Mlliyet Milliyet Blog Milliyet Blog
 
Facebook Connect
Blog Kategorileri
 

08 Haziran '07

 
Kategori
Özel Lezzet Durakları
 

Universal Stüdyo'da inecek var

Universal Stüdyo'da inecek var
 

"Haydi hazırlan Halide, " dedi Nur gelin, ben gelemiyorum ama sen ve enişten ve de şeker Murat Hideo birlikte güzel bir yere gidiyorsunuz. Bende şafak attı, amanın ben ne Japonca bilirim ne de İngilizce. Bildiğim tek dil kendi dilim ve de vücut dilim; hadi bir de birkaç kelime İngilizce kelime. Yandı Japonlar. Çekilin yoldan, geliyorum ben.
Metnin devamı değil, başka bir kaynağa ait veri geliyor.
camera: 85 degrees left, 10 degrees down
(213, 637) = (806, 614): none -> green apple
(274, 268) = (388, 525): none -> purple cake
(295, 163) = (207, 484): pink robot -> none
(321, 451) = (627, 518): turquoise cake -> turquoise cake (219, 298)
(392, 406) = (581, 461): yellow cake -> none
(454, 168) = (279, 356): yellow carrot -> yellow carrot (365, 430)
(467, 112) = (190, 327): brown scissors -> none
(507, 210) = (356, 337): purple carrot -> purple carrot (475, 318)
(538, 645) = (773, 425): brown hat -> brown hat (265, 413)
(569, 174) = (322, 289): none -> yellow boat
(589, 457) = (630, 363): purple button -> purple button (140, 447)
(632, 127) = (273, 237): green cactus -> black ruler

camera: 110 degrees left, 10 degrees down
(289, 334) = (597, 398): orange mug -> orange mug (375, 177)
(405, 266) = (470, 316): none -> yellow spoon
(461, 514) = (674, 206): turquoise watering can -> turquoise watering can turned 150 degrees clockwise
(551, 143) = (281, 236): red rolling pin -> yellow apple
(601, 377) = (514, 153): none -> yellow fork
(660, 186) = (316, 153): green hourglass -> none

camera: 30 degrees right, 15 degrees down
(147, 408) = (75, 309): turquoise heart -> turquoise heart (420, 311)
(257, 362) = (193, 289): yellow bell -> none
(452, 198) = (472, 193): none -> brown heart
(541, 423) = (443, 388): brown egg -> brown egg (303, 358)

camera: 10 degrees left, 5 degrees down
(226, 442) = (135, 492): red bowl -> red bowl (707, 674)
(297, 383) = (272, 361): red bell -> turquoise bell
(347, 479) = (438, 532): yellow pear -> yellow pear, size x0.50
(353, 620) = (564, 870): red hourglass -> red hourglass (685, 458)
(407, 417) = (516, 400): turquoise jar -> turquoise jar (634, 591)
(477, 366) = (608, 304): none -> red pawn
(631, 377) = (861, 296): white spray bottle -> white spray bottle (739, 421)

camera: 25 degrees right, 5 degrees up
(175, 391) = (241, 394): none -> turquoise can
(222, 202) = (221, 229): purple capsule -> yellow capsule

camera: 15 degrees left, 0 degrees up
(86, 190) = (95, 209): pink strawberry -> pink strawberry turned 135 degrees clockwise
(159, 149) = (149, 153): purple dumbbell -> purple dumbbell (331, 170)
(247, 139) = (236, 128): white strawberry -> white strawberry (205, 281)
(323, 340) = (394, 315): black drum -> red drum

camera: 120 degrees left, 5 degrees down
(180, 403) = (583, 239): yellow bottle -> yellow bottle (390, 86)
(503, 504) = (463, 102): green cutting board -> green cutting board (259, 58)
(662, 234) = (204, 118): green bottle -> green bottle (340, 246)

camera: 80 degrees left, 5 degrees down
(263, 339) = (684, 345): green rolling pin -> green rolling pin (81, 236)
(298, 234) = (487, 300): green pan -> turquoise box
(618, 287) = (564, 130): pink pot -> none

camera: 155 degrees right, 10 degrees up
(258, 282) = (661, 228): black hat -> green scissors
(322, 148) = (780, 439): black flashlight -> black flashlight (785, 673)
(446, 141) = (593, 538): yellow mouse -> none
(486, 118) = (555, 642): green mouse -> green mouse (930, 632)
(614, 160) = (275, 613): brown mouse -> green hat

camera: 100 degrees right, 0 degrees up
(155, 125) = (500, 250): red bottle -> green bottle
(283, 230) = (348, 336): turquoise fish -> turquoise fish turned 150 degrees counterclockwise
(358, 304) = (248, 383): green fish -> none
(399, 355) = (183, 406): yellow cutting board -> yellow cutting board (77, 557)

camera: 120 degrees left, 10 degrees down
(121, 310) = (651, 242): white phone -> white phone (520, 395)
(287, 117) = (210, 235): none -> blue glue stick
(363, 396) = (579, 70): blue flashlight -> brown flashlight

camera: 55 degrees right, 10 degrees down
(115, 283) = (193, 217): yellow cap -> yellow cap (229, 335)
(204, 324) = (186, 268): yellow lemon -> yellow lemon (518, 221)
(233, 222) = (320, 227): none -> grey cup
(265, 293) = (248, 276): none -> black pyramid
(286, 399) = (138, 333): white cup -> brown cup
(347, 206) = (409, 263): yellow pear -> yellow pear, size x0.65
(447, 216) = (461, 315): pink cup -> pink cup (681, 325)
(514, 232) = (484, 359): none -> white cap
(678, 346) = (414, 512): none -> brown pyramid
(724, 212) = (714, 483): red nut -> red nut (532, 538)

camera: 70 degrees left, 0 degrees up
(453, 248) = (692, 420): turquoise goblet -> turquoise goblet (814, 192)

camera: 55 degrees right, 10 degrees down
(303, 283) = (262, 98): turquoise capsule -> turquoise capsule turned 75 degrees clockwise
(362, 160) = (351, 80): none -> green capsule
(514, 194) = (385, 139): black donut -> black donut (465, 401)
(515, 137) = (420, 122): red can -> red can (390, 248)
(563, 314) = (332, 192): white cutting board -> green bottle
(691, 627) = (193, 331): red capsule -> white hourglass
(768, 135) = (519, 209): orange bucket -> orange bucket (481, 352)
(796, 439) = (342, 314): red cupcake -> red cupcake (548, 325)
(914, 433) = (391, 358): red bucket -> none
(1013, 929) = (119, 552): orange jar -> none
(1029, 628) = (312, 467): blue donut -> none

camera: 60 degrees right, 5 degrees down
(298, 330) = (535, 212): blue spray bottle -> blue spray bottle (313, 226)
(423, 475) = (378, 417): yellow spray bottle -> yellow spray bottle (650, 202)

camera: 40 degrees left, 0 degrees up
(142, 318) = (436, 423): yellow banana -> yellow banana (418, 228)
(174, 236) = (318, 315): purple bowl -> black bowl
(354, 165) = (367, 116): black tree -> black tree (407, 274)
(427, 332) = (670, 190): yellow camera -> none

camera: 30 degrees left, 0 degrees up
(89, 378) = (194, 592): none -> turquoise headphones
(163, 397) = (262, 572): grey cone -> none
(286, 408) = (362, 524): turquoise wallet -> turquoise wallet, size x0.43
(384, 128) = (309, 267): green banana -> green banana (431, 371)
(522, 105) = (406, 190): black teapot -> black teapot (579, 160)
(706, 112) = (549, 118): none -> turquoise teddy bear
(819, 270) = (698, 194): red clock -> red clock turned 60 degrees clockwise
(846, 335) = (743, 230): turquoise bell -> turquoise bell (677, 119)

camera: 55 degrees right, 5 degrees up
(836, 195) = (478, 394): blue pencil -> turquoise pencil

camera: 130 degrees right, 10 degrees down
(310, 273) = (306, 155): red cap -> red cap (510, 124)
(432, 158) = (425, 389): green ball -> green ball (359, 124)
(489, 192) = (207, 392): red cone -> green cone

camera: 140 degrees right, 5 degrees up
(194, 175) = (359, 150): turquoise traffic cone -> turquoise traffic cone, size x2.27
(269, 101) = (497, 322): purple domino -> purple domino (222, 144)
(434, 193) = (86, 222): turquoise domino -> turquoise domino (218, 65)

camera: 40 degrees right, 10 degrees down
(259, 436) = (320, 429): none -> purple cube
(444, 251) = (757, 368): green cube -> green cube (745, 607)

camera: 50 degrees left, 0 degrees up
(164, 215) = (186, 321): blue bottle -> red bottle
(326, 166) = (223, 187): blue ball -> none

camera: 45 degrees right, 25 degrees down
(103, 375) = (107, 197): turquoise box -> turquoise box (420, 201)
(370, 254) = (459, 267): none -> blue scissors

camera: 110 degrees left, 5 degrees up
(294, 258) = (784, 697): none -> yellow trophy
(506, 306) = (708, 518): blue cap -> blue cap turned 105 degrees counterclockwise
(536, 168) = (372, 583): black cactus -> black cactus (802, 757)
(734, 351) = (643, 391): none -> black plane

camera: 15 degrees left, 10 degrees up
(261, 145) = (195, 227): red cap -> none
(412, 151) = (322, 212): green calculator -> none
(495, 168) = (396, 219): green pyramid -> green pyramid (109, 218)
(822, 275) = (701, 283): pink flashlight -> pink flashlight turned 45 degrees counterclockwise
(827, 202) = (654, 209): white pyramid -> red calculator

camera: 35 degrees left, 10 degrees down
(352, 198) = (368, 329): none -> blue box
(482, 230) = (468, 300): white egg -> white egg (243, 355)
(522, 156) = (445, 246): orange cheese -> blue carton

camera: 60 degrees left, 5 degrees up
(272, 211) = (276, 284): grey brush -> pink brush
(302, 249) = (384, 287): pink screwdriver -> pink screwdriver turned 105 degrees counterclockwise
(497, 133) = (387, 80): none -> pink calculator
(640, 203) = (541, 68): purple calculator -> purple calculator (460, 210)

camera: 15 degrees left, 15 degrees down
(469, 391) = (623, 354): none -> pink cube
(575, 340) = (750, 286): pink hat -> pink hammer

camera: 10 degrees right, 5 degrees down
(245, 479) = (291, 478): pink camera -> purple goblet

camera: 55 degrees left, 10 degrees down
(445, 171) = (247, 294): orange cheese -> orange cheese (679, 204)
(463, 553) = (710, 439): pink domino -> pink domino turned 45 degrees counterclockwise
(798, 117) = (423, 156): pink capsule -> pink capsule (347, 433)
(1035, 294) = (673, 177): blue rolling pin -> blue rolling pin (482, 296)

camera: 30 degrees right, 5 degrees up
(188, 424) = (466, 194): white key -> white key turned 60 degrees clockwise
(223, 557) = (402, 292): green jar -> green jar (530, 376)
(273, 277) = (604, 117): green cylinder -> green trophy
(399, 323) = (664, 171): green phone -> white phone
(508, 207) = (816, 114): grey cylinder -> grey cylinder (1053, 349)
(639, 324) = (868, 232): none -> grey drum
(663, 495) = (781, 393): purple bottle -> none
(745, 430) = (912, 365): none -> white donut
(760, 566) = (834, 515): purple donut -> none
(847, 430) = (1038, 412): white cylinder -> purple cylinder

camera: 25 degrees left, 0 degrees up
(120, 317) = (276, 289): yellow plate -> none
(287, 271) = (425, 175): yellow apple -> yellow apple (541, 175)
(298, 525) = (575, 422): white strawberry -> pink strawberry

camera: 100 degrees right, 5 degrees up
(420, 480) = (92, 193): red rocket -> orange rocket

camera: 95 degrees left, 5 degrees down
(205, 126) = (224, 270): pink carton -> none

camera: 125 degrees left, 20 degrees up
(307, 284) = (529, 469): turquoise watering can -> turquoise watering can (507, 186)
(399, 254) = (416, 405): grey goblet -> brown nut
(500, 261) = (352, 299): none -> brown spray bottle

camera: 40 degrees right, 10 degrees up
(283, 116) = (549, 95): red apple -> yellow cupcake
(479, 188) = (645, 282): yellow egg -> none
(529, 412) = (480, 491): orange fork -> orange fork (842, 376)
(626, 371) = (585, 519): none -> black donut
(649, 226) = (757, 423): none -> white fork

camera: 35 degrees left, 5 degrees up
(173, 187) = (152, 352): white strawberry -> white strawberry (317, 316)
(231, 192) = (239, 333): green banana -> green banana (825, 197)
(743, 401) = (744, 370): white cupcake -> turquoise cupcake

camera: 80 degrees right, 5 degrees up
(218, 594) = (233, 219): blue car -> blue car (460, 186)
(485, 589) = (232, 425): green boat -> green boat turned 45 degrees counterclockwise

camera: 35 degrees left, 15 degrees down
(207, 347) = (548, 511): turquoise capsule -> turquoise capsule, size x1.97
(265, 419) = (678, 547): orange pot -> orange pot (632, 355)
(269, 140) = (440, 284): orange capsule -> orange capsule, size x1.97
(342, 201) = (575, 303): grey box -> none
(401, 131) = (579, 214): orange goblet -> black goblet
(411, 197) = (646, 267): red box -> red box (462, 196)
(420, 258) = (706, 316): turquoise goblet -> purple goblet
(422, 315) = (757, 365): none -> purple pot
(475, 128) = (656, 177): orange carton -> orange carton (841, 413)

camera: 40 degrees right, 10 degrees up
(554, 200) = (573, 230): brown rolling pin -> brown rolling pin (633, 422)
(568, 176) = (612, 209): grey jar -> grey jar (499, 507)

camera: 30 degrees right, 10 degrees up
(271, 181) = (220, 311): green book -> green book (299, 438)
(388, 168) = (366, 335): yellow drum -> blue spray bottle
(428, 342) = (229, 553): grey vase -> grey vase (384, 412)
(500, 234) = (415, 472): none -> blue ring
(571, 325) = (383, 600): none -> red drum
Trene binerek gideceğiz elbet gideceğimiz o sürpriz yere. Çıktık, ben enişte ne yaparsa, nereye giderse onu takip ediyorum içimden söyleniyorum da yazıklar olsun sana bir İngilizceyi bile sökemedim diye. Trene bindik, trenden indik, merdivenleri tırmandık, tekrar bindik sağa döndük trene bindik sola döndük trene bindik. Belki en az on kez bindik, indik artık umudumu kesmeğe başladım herhalde diyorum bunlar benim evlerinde kalmamdan usandılar beni karman çorman yollara sokuyor ki dönüş yolunu bulamayayım. Tüh dedim bileydim yanıma bir torba pirinç alır geçtiğimiz yollara dökerdim. Dönüşte yolu bulur Hansel ve Gretel gibi eve girer onları sevindirir, mutlu ederdim.

Ve nihayet eniştemin gözlerinden geldiğimizi anladım girişte bize kağıttan yelpazeler verdiler, aylardan temmuz sıcak, giriş ücretini ödedikten sonra karşıma kocaman bir dünya ve etrafında serinletici suların fışkırdığı bir havuz gözüme çarptı. Okudum ve gözlerime inanamadım..

Universal Studyo

Şu meşhur Amerikan filmlerinin çevrildiği studyolarının birebir kopyası Japonya'da da kurulmuş. Akşama kadar burada zaman geçireceğimizi anladım. Masal ülkesine gelmiş gibi hissettim, son derece bakımlı çiçeklerle bezenmişti. Yolun iki yanında izlediğimiz filmlerin hatıra eşyaları ve şekerlemelerle dolu dükkanlar vardı, sanki film karesine girmiş gibi hissettim kendimi.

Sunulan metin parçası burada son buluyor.